💾 Archived View for rawtext.club › ~sloum › geminilist › 006888.gmi captured on 2024-02-05 at 10:54:55. Gemini links have been rewritten to link to archived content
⬅️ Previous capture (2021-11-30)
-=-=-=-=-=-=-
Jonathan McHugh indieterminacy at libre.brussels
Sat Jul 10 16:54:54 BST 2021
- - - - - - - - - - - - - - - - - - -
Thanks for an informative post.
Just one point of concern:
In the UK term 'nonce' was a perjorative term - its mercifully left the everyday lexicon. Just as the term 'fag' used to mean an 'old lady who picks up sticks', language moves on.
While I understand that it has a cryptographic definition, is it possible to have/use another term than 'nonces'?

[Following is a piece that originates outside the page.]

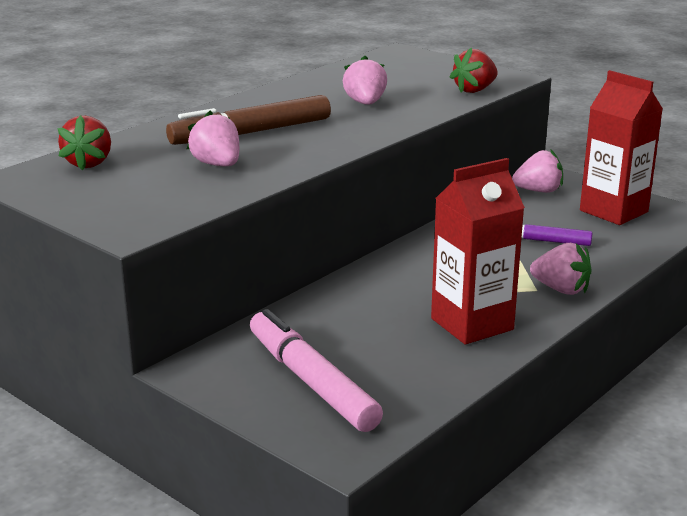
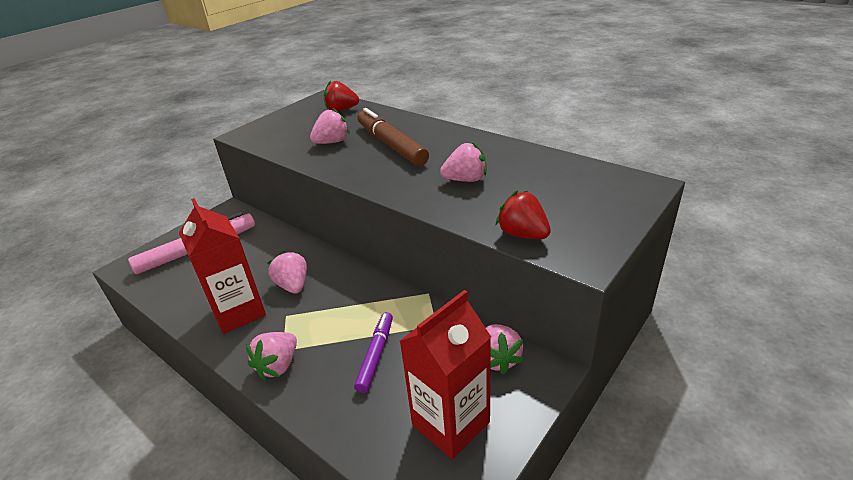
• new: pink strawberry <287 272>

Having grown up watching the satirical series, Brass Eye, the following could be featured as a comedy monologue:```A nonce introduces randomness, and sometimes time-stamping, into communications so that the application can verify the user. This added uniqueness makes it impossible for hackers to use prior communications to impersonate the legitimate parties for nefarious purposes.```
====================Jonathan McHughindieterminacy at libre.brussels
July 10, 2021 2:57 PM, "nervuri" <nervuri at disroot.org> wrote:
On Fri, 2021-07-09, nothien at uber.space wrote:
What does the Gemini community think? How big of a problem is this?

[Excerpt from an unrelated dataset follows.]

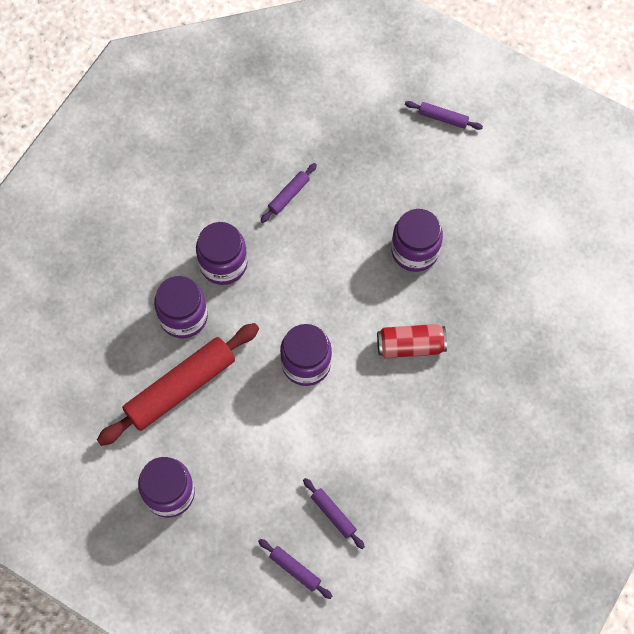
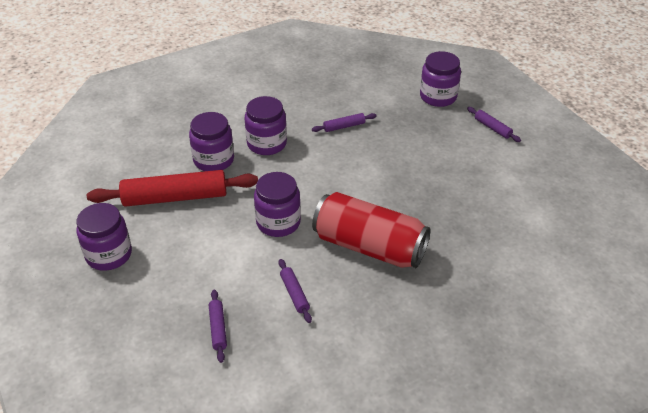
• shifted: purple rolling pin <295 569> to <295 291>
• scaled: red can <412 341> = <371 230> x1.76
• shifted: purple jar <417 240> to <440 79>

Are there any other feasible workarounds? Which major (and minor) sites
are affected? Does this call for some sort of change in protocol?
See previous discussions:
gemini://gemini.circumlunar.space/~/fgaz/posts/2020-06-15-csrf-in-gemini/
- https://lists.orbitalfox.eu/archives/gemini/2020/001698.html
gemini://gemini.circumlunar.space/users/solderpunk/cornedbeef/a-vision-for-gemini-applications.gmi
- https://lists.orbitalfox.eu/archives/gemini/2020/001747.html
Takeaways:
Server-side: mandate client certs for requests with non-trivial
consequences and use nonces (CSRF tokens) to be extra-safe (see the
first link).
Client-side: never use a client certificate when following a link from
outside the client certificate's scope, as defined in section 4.3 of the
spec. This rule could be added to the spec itself. Here's how the
scope is defined:
A client certificate which is generated or loaded in response to such a
status code has its scope bound to the same hostname as the request URL
and to all paths below the path of the request URL path. E.g. if a
request for gemini://example.com/foo returns status 60 and the user
chooses to generate a new client certificate in response to this, that
same certificate should be used for subsequent requests to
gemini://example.com/foo, gemini://example.com/foo/bar/,
gemini://example.com/foo/bar/baz, etc.,
Another client-side takeaway: consider Solderpunk's idea of a
"containerised" client, exemplified in [1].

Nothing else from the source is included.